The Denver Post opined,

...the real reason [for the National Guard deployment] at Cripple Creek is that the governor proposes to crush the miners' strike.

In Cripple Creek the thing at which Peabody has struck with all the power of the state is not physical, as in Chicago, but in the air. That is to say, men said they were afraid to go to work; but there were no criminal acts. The governor's excuse for his action is that he levels the armed force of the state against fear. To the man who cares nothing, sympathetically, one way or the other, but who has a regard for law, the view of the matter is that the governor should have refused to act until there was evident lawlessness and disorder.

The Army and Navy Journal weighed in, observing that the Colorado National Guard had been placed,

...in the relation of hired men to the mine operators and [the arrangement] morally suspended their function of state military guardians of the public peace. It was a rank perversion of the whole theory and purpose of the National Guard, and more likely to incite disorder than prevent it.

The Colorado Constitution of the period "declares that the military shall always be in strict subordination to the civil power." The district court ruled that Bell and Chase should be arrested for violating the law. Bell responded by declaring that no civil officer would be allowed to serve civil processes to any National Guard officer on duty.

Within a week after the arrival of troops, the Findlay, Strong, Elkton, Tornado, Thompson, Ajax, Shurtloff, and Golden Cycle mines began operations again, and replacement workers they had recruited were "practically forced" to go to work.

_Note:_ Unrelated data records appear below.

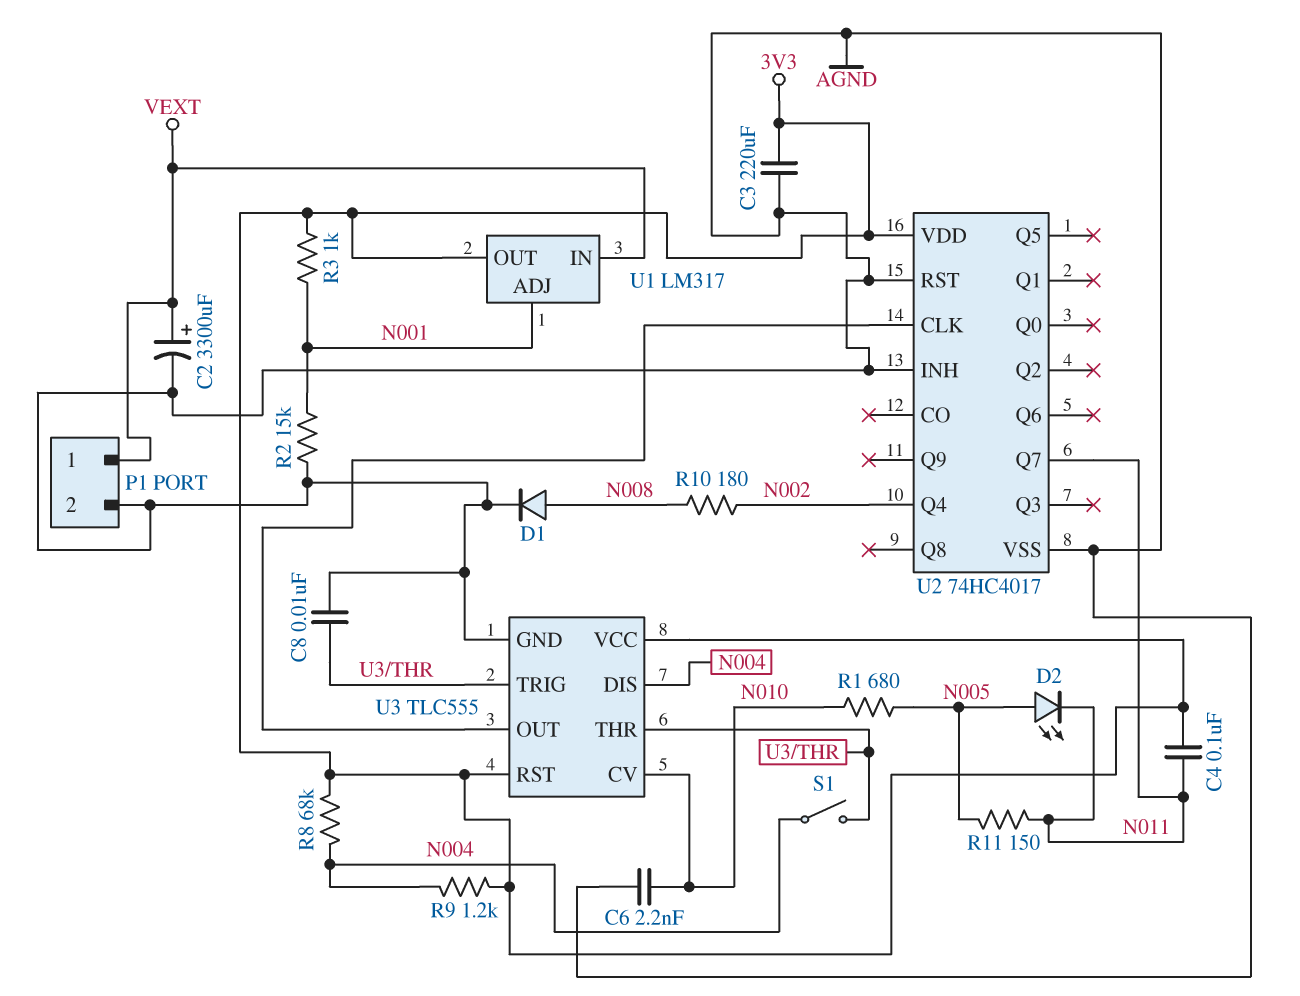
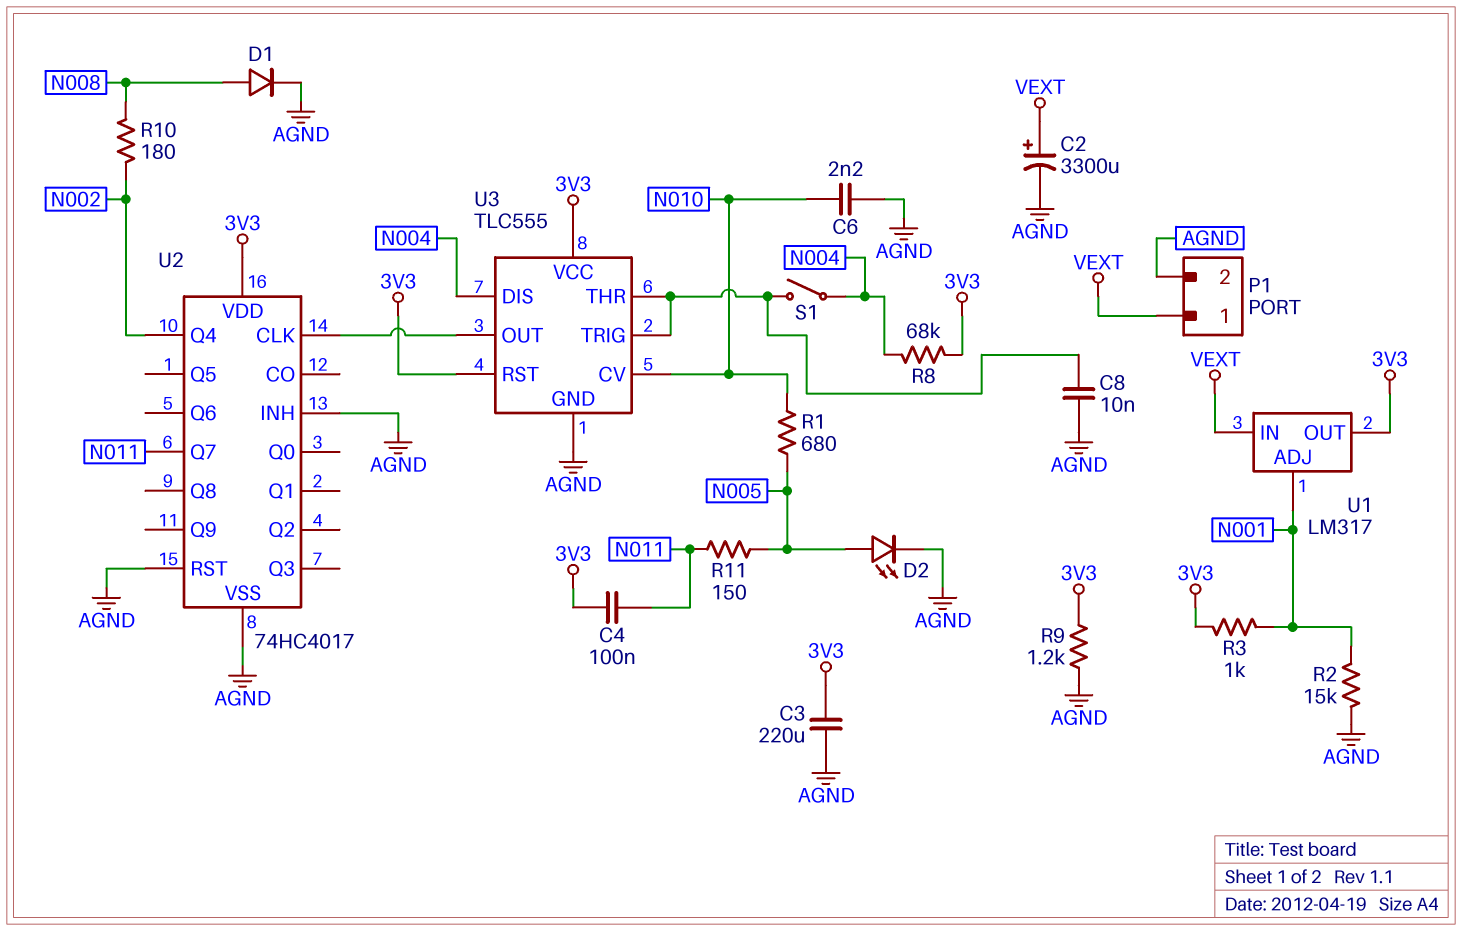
D2: LED (A N005, K N011) -> LED (A N005, K AGND)
R9: 1.2k (3V3, N004) -> 1.2k (3V3, AGND)

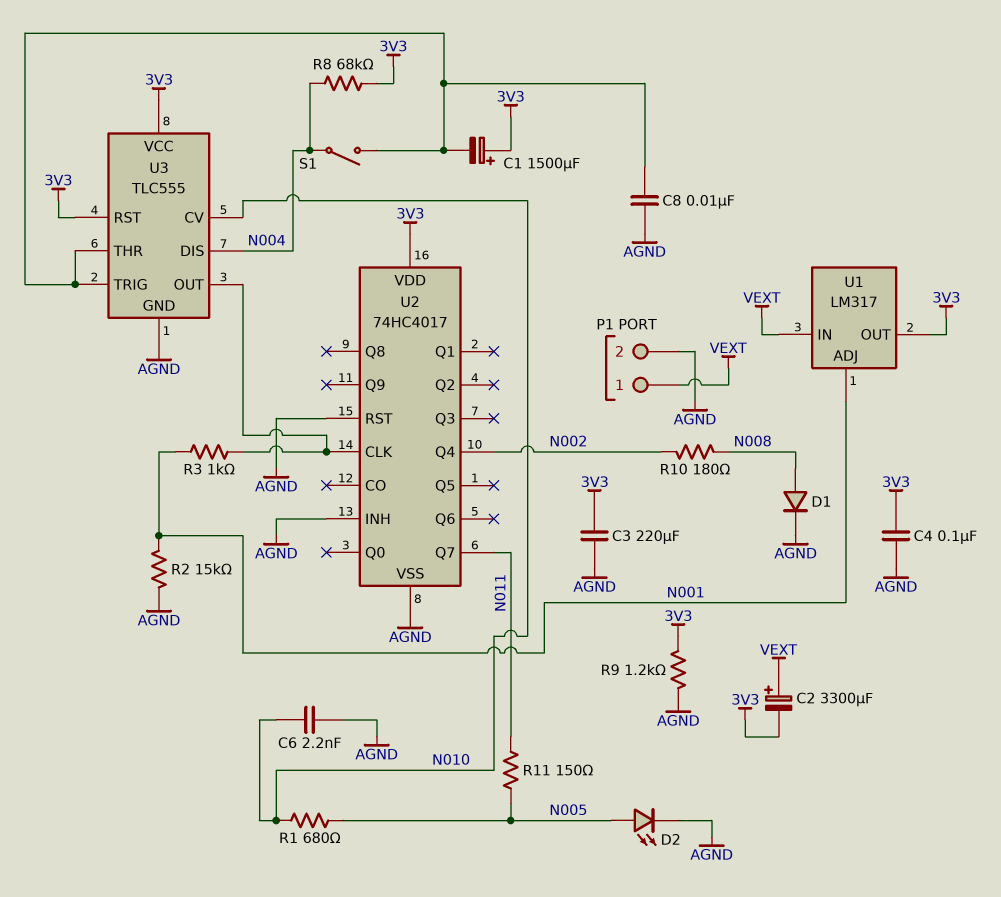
C1: none -> 1500uF (plus 3V3, minus U3/THR)
C2: 3300uF (plus VEXT, minus AGND) -> 3300uF (plus VEXT, minus 3V3)
C4: 100nF (3V3, N011) -> 100nF (3V3, AGND)
R3: 1k (3V3, N001) -> 1k (N001, U2/CLK)

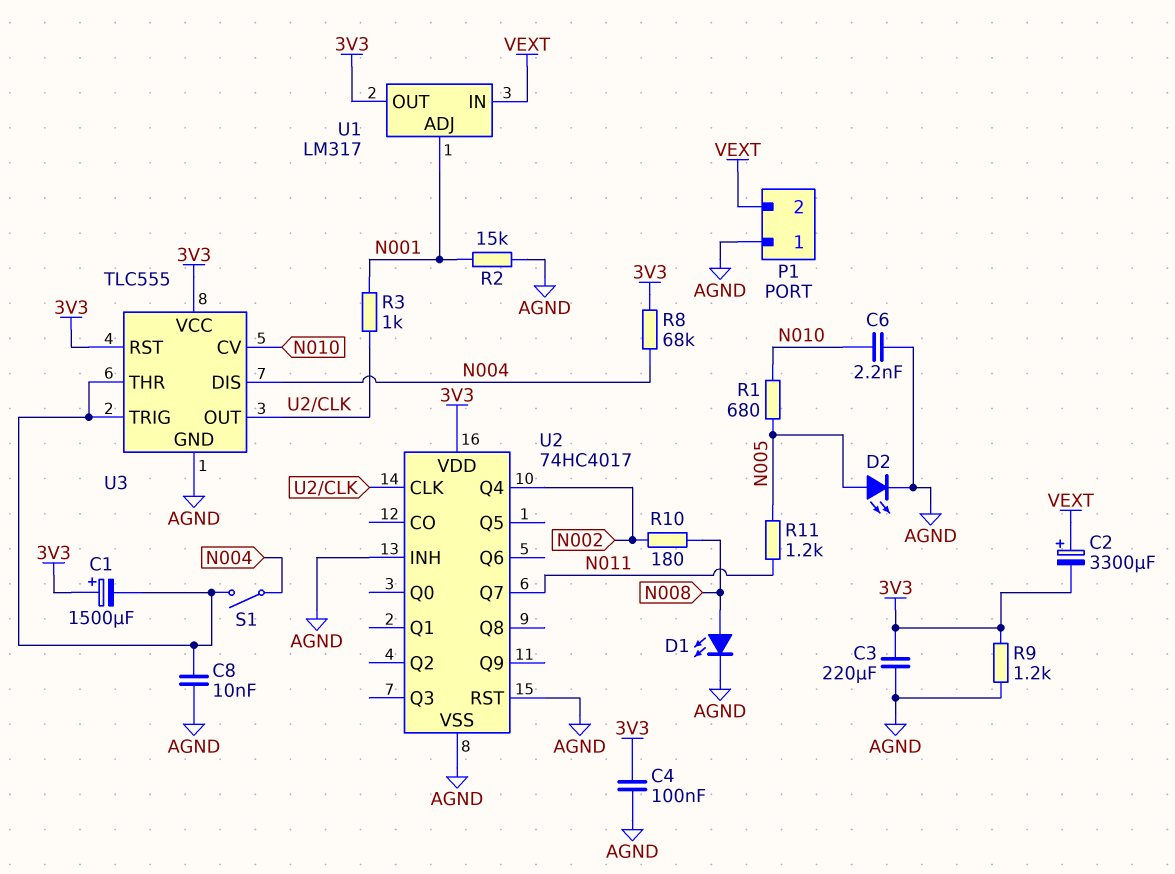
D1: diode (A N008, K AGND) -> LED (A N008, K AGND)
P1 pin 1: VEXT -> AGND
P1 pin 2: AGND -> VEXT
R11: 150 (N005, N011) -> 1.2k (N005, N011)

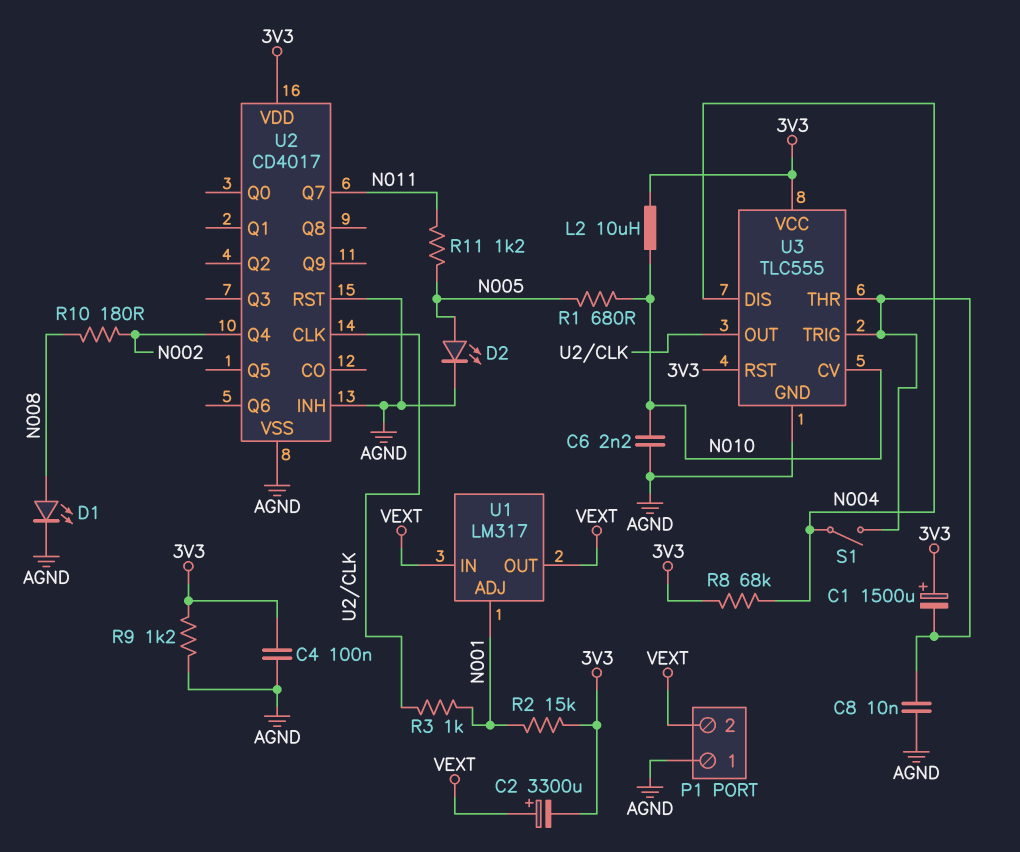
C3: 220uF (3V3, AGND) -> none
L2: none -> 10uH (3V3, N010)
R2: 15k (AGND, N001) -> 15k (3V3, N001)
U1 pin OUT: 3V3 -> VEXT
U2: 74HC4017 -> CD4017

The mine owners recruited from surrounding states, telling the potential miners that there was no strike. Emil Peterson, a worker recruited from Duluth, decided to run when he realized the purpose of the military escort. Lieutenant Hartung fired a pistol at him as he ran away. A warrant issued for the lieutenant's arrest was ignored by the military officers.

The Cripple Creek Mine Owners' Association (CCMOA) began to pressure companies to fire union miners who were still working in mines that had not been struck. Companies that refused to do so, or who in some other way refused to join the employers' alliance movement, were blacklisted. When the Woods Investment Company ordered their employees to quit the WFM, the employees joined the strike instead. The superintendent and the shift bosses accompanied all of the workers out the door.

On November 21, two management employees at the Vindicator mine were killed by an explosion at the 600 foot level. The coroner's jury could not determine what had caused the explosion. Although the mine was heavily guarded by soldiers and no unauthorized personnel were permitted to approach, the CCMOA blamed the explosion on the WFM. Fifteen strike leaders were arrested but were never prosecuted because evidence of their involvement never materialized.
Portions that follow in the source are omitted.